In 1936, after the birth of her child and subsequent divorce from Michaelson, Ellen Trueblood married Ted Trueblood, with whom she shared a passion for the outdoors and photography. Their shared interests led them to spend their honeymoon in the Idaho wilderness in 1939, sparking Ellen Trueblood's deepening interest in the study and conservation of the natural world. The Truebloods had two sons, Dan and Jack.

== Contributions to mycology ==
During the 1950s, Trueblood went on a series of backcountry trips with her husbands and sons, where she began to learn about and identify mushrooms. Through self-study, foraging, and mycology classes at the University of Idaho, she honed her skills, eventually studying under Dr. Alexander Smith and becoming a leading figure in mycology in the Southern Idaho region. She was especially interested in exploring the diverse Owyhee region, completing surveys of the area and contributing to academic journals.

Trueblood is credited with the discovery of 20 new fungi species, many of which are detailed in her collection of papers, “Notes on Fungi of the Owyhee Region”.

Some of her discoveries include:

- Calvatia booniana, named for Dr. William Judson Boone
- Calvatia packardae, named after Dr. Patricia L. Packard
- Calvatia impolita, found while relieving herself
- Amanita armillariiformis species
- Amanita aurantisquamosa
- Amanita malheurensis
- Hygrophorus ellenae and Rhizopogon ellenae, named by Dr. Smith in her honor
- Leccinum truebloodii, named for her husband

In the 1970s, she helped Smith Kline & French Laboratories research fungi as chemotherapeutic agents. Trueblood was respected, even outside the mycological community. Once, Trueblood was called to a hospital after the intake of six people who had ingested poisonous mushrooms. She was able to use her knowledge to identify the specimen. They were able to give the proper medicine, saving the lives of the people.
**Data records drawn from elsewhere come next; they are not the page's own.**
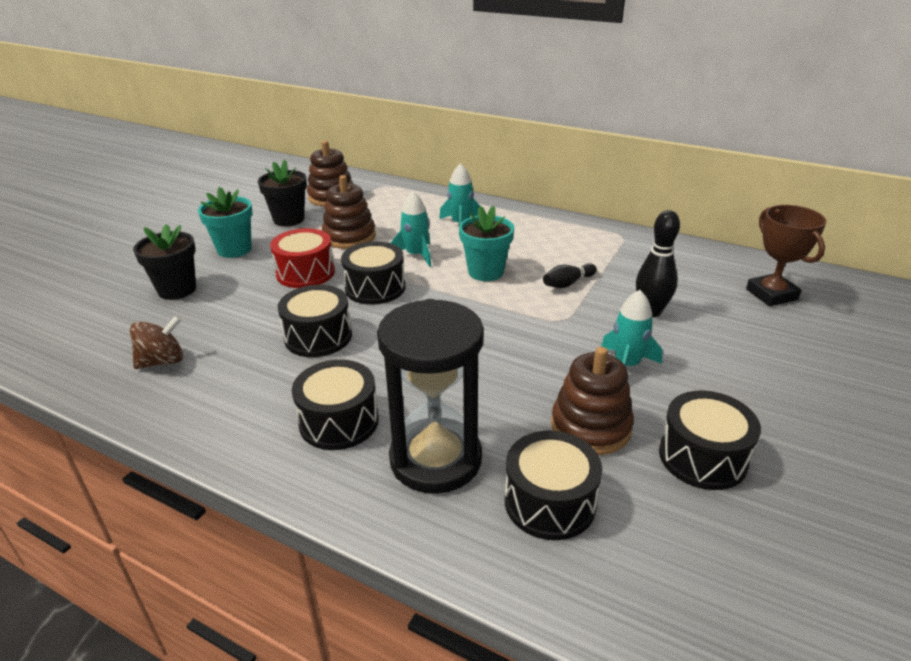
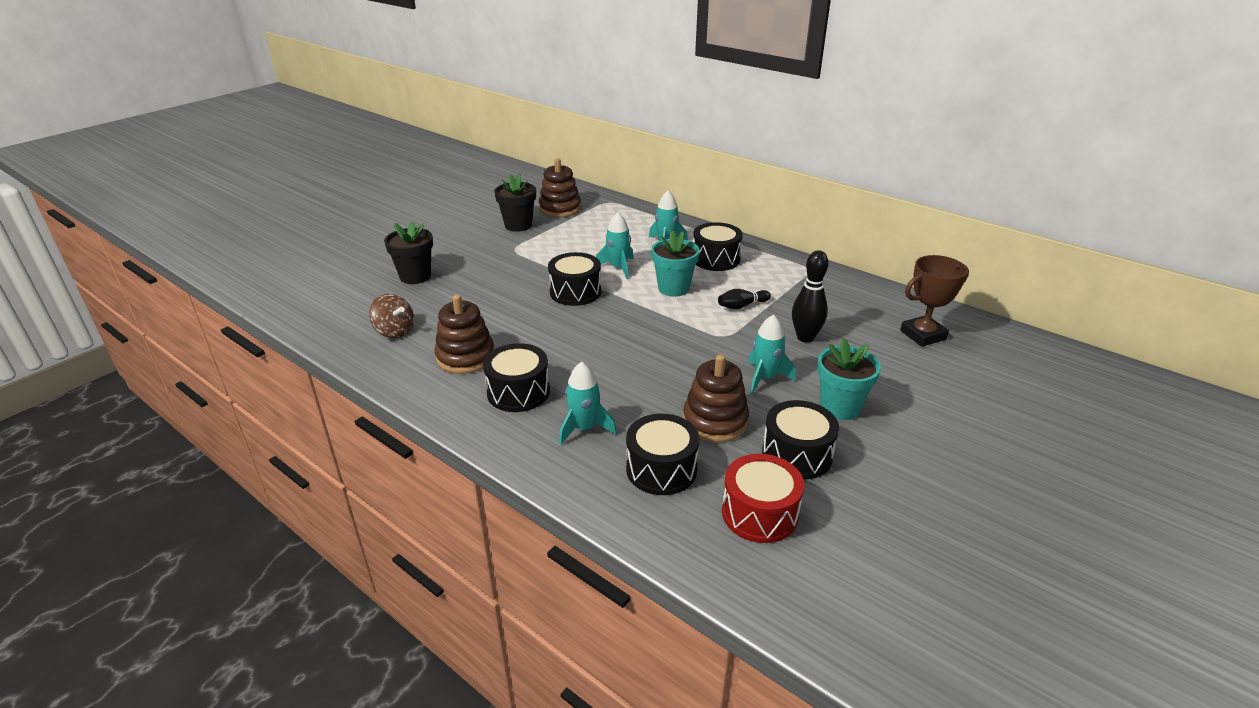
camera: 10 degrees right, 0 degrees up
(162, 361) = (395, 331): brown spinning top -> brown spinning top turned 60 degrees clockwise
(234, 249) = (467, 247): turquoise flower pot -> turquoise flower pot (840, 407)
(305, 273) = (521, 273): red drum -> red drum (759, 513)
(318, 337) = (518, 326): black drum -> black drum (716, 259)
(349, 237) = (566, 246): brown stacking toy -> brown stacking toy (465, 357)
(435, 459) = (584, 428): black hourglass -> turquoise rocket
(771, 294) = (923, 335): brown trophy -> brown trophy turned 75 degrees clockwise

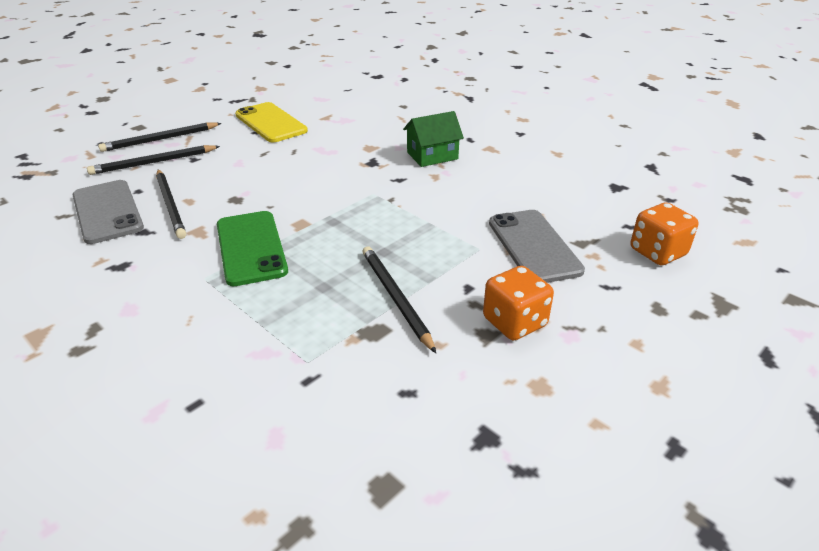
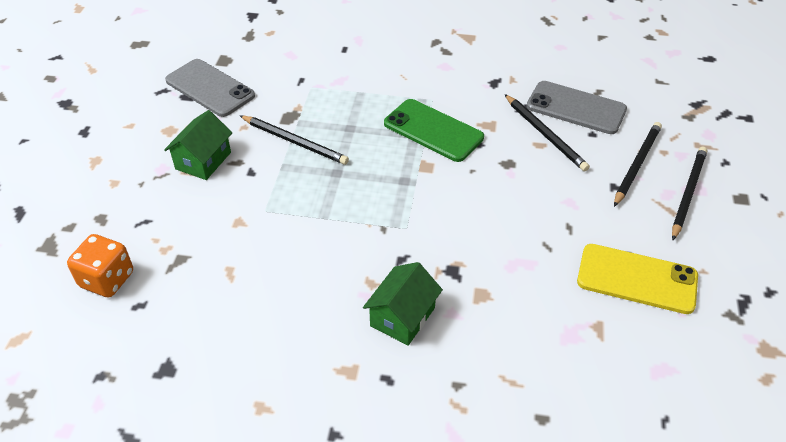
camera: 145 degrees right, 10 degrees up
(170, 205) = (545, 134): black pencil -> black pencil turned 150 degrees counterclockwise
(514, 322) = (203, 160): orange dice -> green house
(533, 246) = (221, 234): grey phone -> grey phone (210, 88)

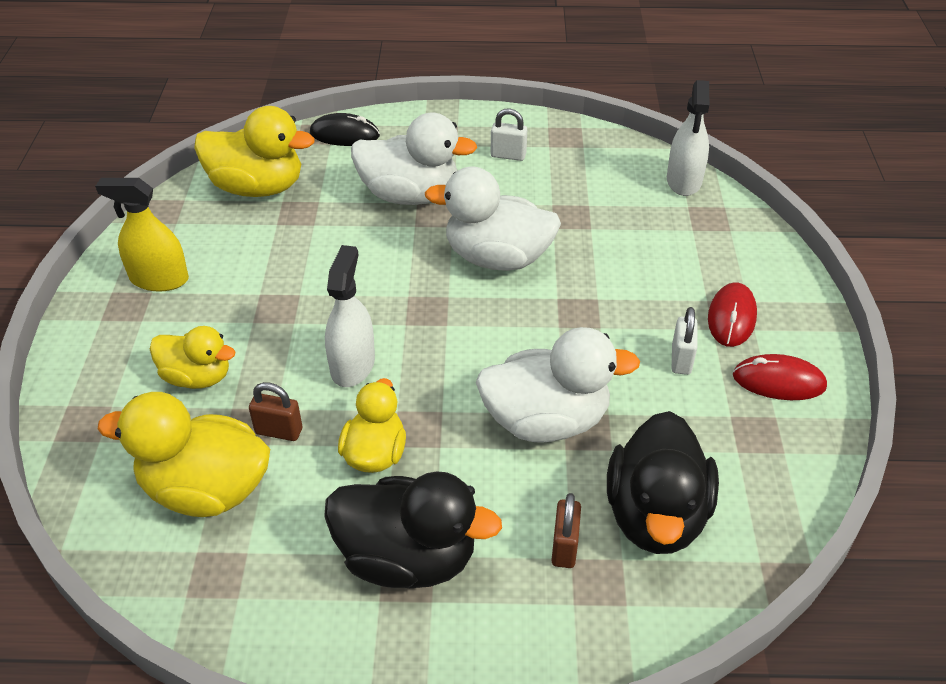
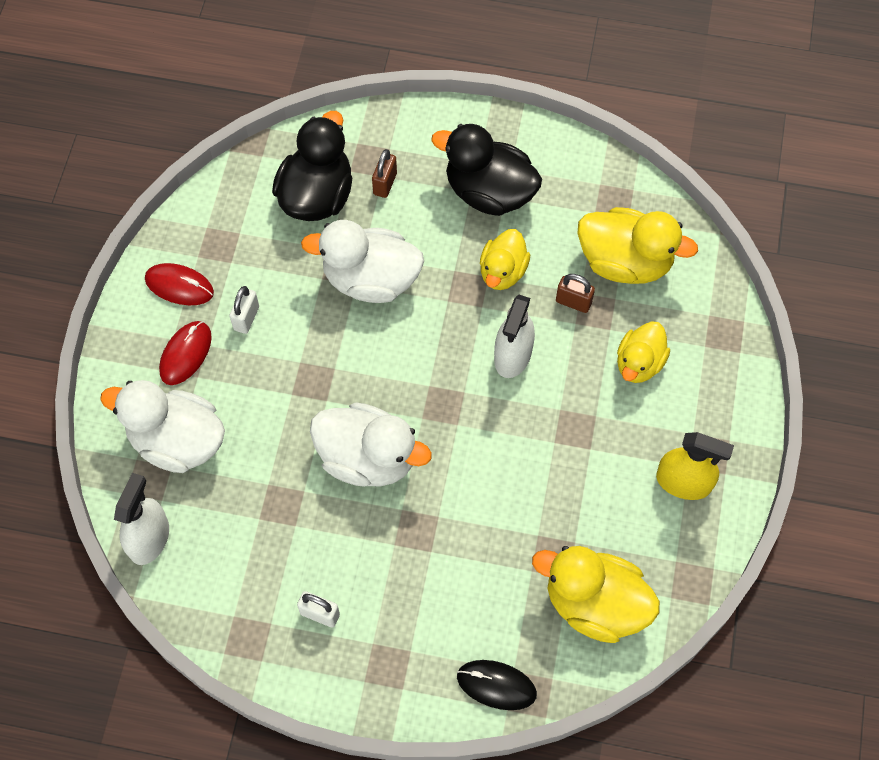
camera: 170 degrees left, 20 degrees up
(197, 377) = (639, 363): yellow duck -> yellow duck turned 90 degrees counterclockwise
(410, 195) = (436, 564): white duck -> white duck (177, 441)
== Legacy and recognition ==
Ellen Trueblood's contributions to mycology were widely recognized. She joined the North American Mycological Association (NAMA) in 1960, later becoming the Western Vice-president. For her contributions, she received the NAMA Award for Contributions to Amateur Mycology in 1982 and the 1996 NAMA Memorial Scholarship was given in her name. In 1976, Trueblood founded the Southern Idaho Mycological Association (SIMA), which honored her for "Years of Outstanding Contributions to the Mycology of Idaho" in 1984.

Following the death of her husband in 1982, Trueblood continued to advocate for environmental conservation issues, particularly in wilderness designation. Her extensive collection of 6500 mushroom specimens was donated to the University of Michigan Herbarium. Her papers and photographs are housed at Boise State University where she previously taught.

Ellen Trueblood died in Seattle on May 17, 1994, after battling Alzheimer's disease.